Nevertheless, both cases of the use of military force by Russia have left
Beijing feeling uneasy and have complicated foreign policy-making. China has
carefully avoided a for-or-against choice on Russia and has preferred to keep a
low profile.
The main problem China recognises is that Russia’s behaviour may fuel
separatism, which Beijing considers its most serious challenge. Long gone are
the times when both states supported each other against separatism (the triad
of Taiwan, Tibet and Chechnya). The Kremlin does not seem to be wary of
separatist forces and the relatively cost-free detachment of Abkhazia and South
Ossetia from Georgia has made it even more self-confident. China, meanwhile,
has grown even more wary of separatist forces. The 2010 Russian-Chinese bilateral
declaration included Moscow’s support for China’s policy not only with regard
to Taiwan and Tibet, but also Xinjiang. Moreover, the form of Russia’s support
for Crimean separatism – a declaration by its inhabitants expressed in a
referendum – creates a precedent which may be detrimental to China’s core
interests. It may reinforce those sections of Taiwanese society which would
like to have freedom to decide about the status of the island. It thus seems
implausible that China will accept either Crimea’s independence or its
annexation by Russia. It should also be expected that China will support other
post-Soviet states in opposing any formal recognition of a Russia-imposed
status quo, just as Beijing enabled the Central Asian members of the SCO to
resist Russian pressure to recognise South Ossetia and Abkhazia in 2008.
The Ukrainian crisis is, however, far from clear-cut from Beijing’s perspective.

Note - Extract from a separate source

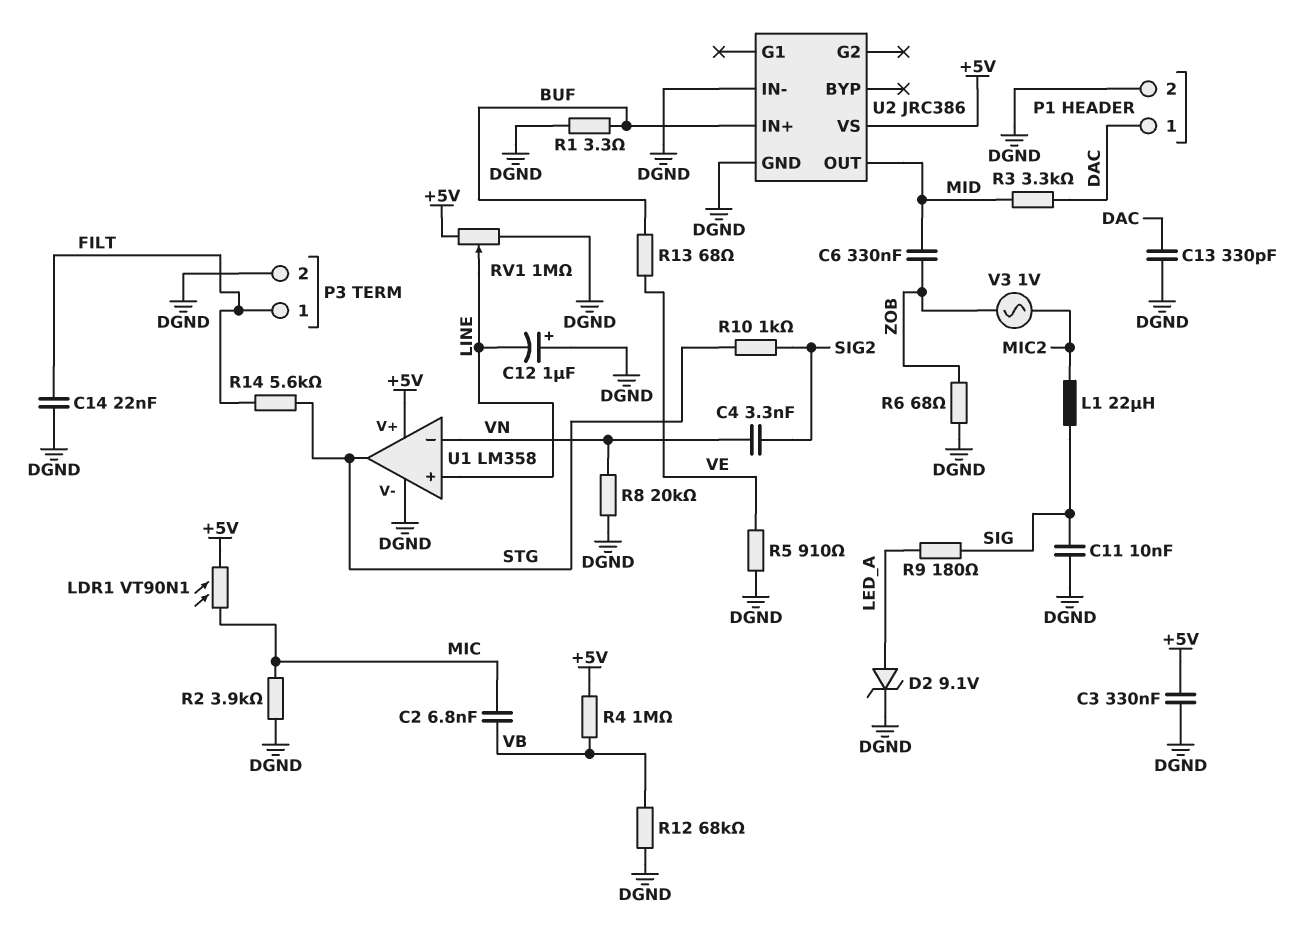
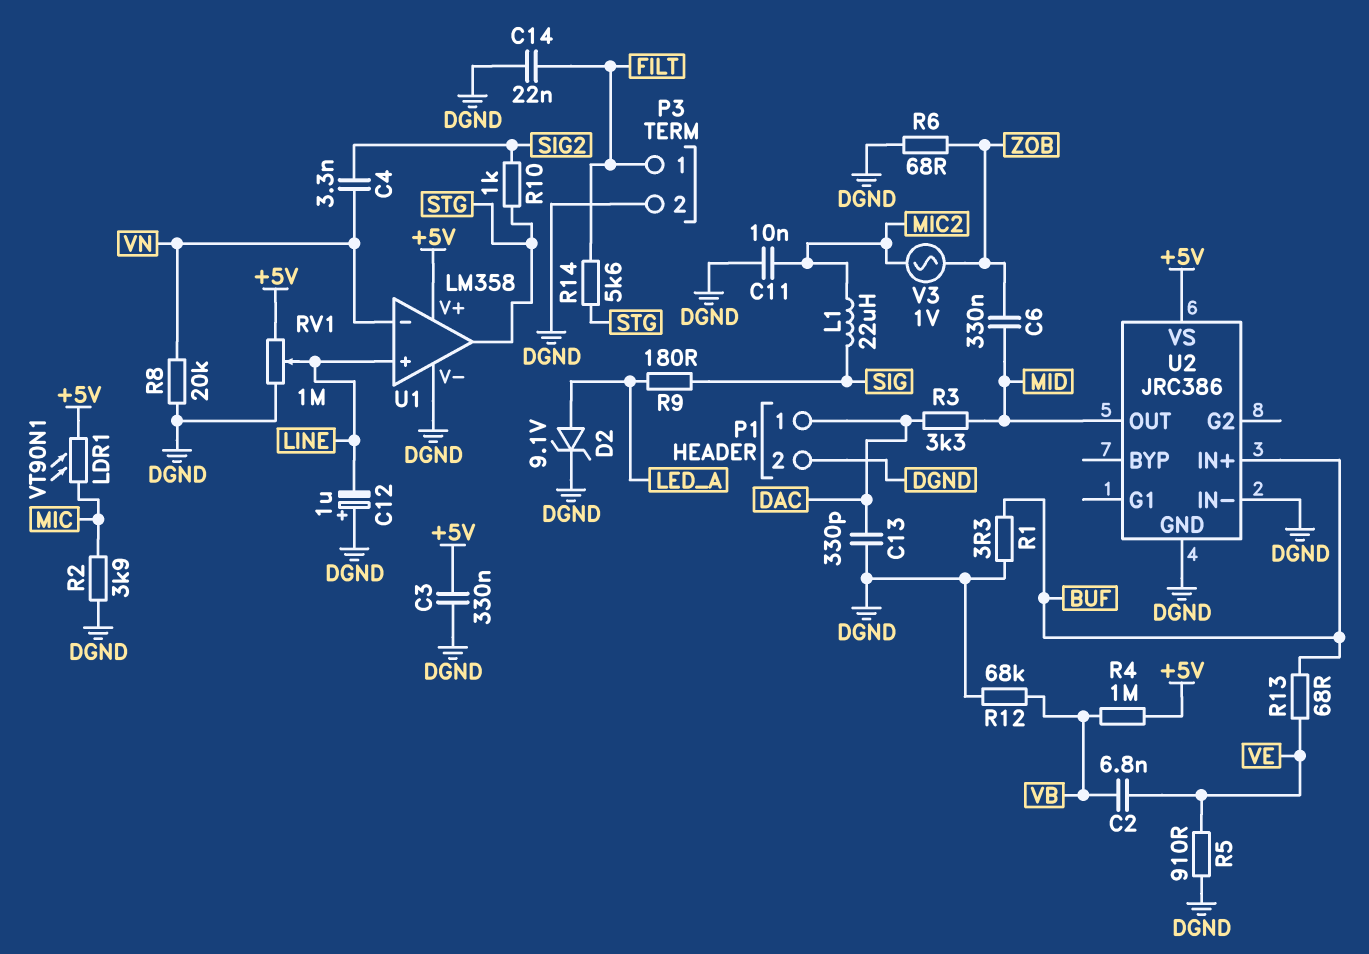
C2: 6.8nF (MIC, VB) -> 6.8nF (VB, VE)
C11: 10nF (DGND, SIG) -> 10nF (DGND, MIC2)

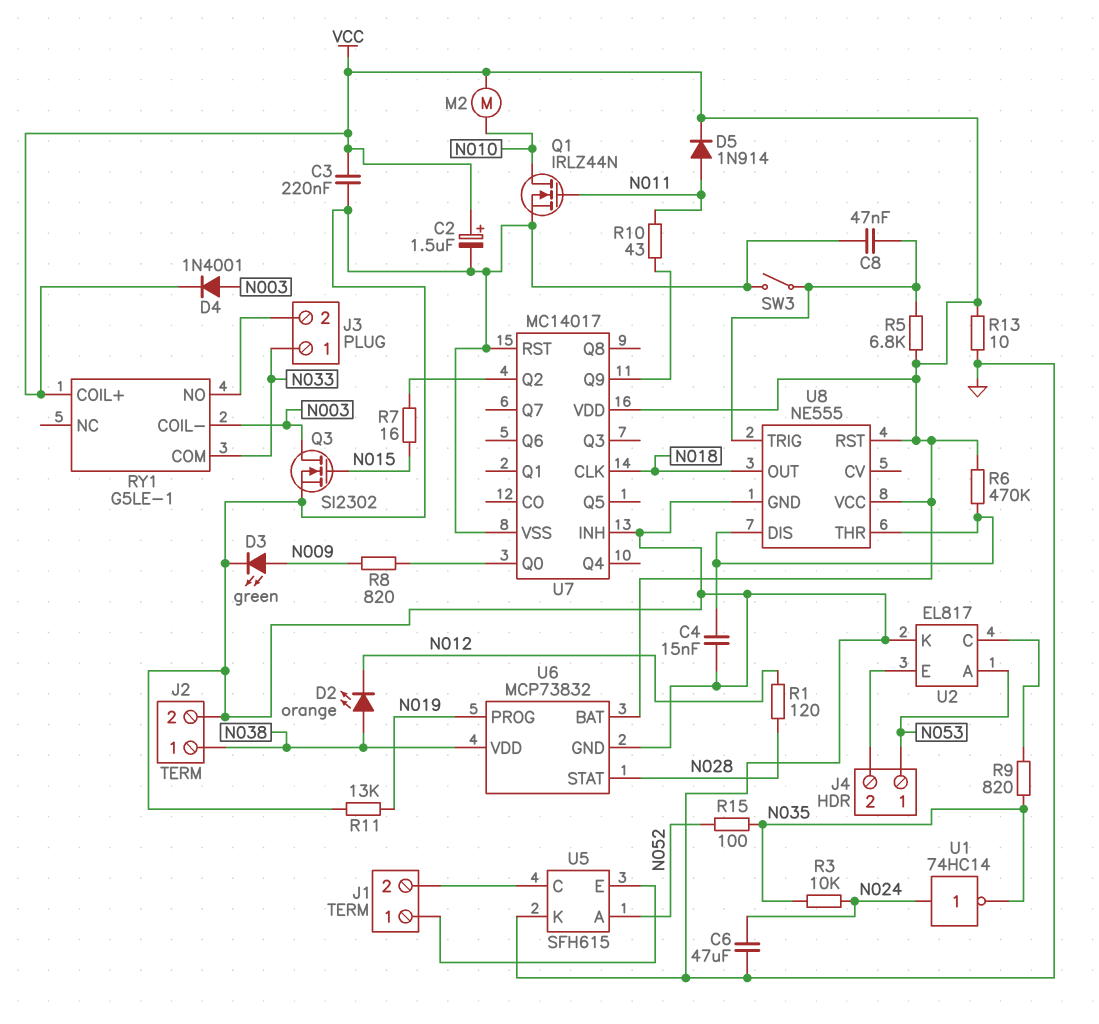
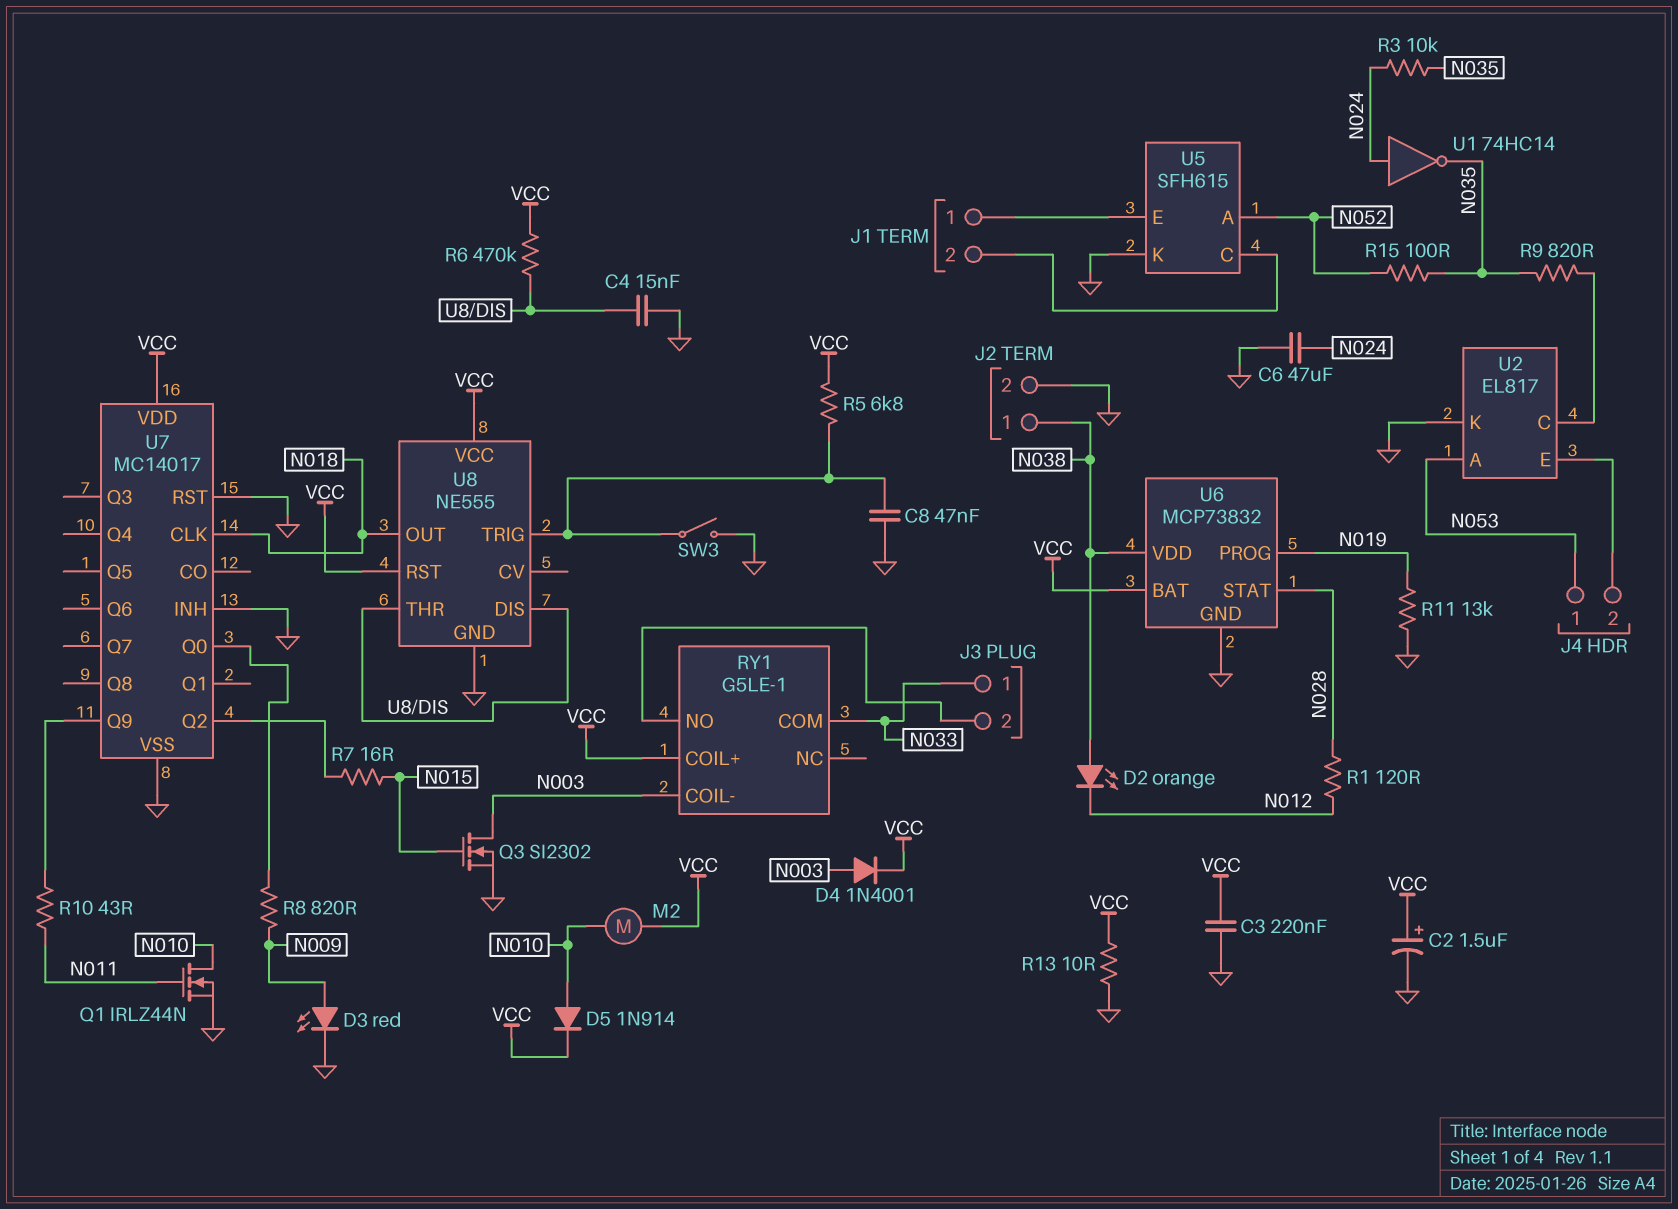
D3: LED green (A N009, K GND) -> LED red (A N009, K GND)
D5: diode 1N914 (A N011, K VCC) -> diode 1N914 (A N010, K VCC)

The revolution in the Maidan is regarded as a Western-led conspiracy which
overthrew the legal government (in a similar way to the Colour revolutions). Beijing
perceived the protests in Tibet in 2008 and in Xinjiang in 2009 as having been inspired
from abroad. The success of a democratic and popular protest does not bode well
for China’s ruling party. Seen in this light, Russia’s intervention in Crimea
is considered to be a ‘proper response’ to Western subversion, and China could
implicitly support such methods.
Finally, the Western reaction, and in particular that of the USA, to the
Russian intervention, offers Beijing a unique ‘laboratory’. Asserting its
territorial claims in the East and South China Seas in an increasingly
aggressive manner, China can be expected to draw lessons from the Western
response to the use of military force, equally as it now observes the West’s
reaction to the implicit Russian threat of full-scale invasion.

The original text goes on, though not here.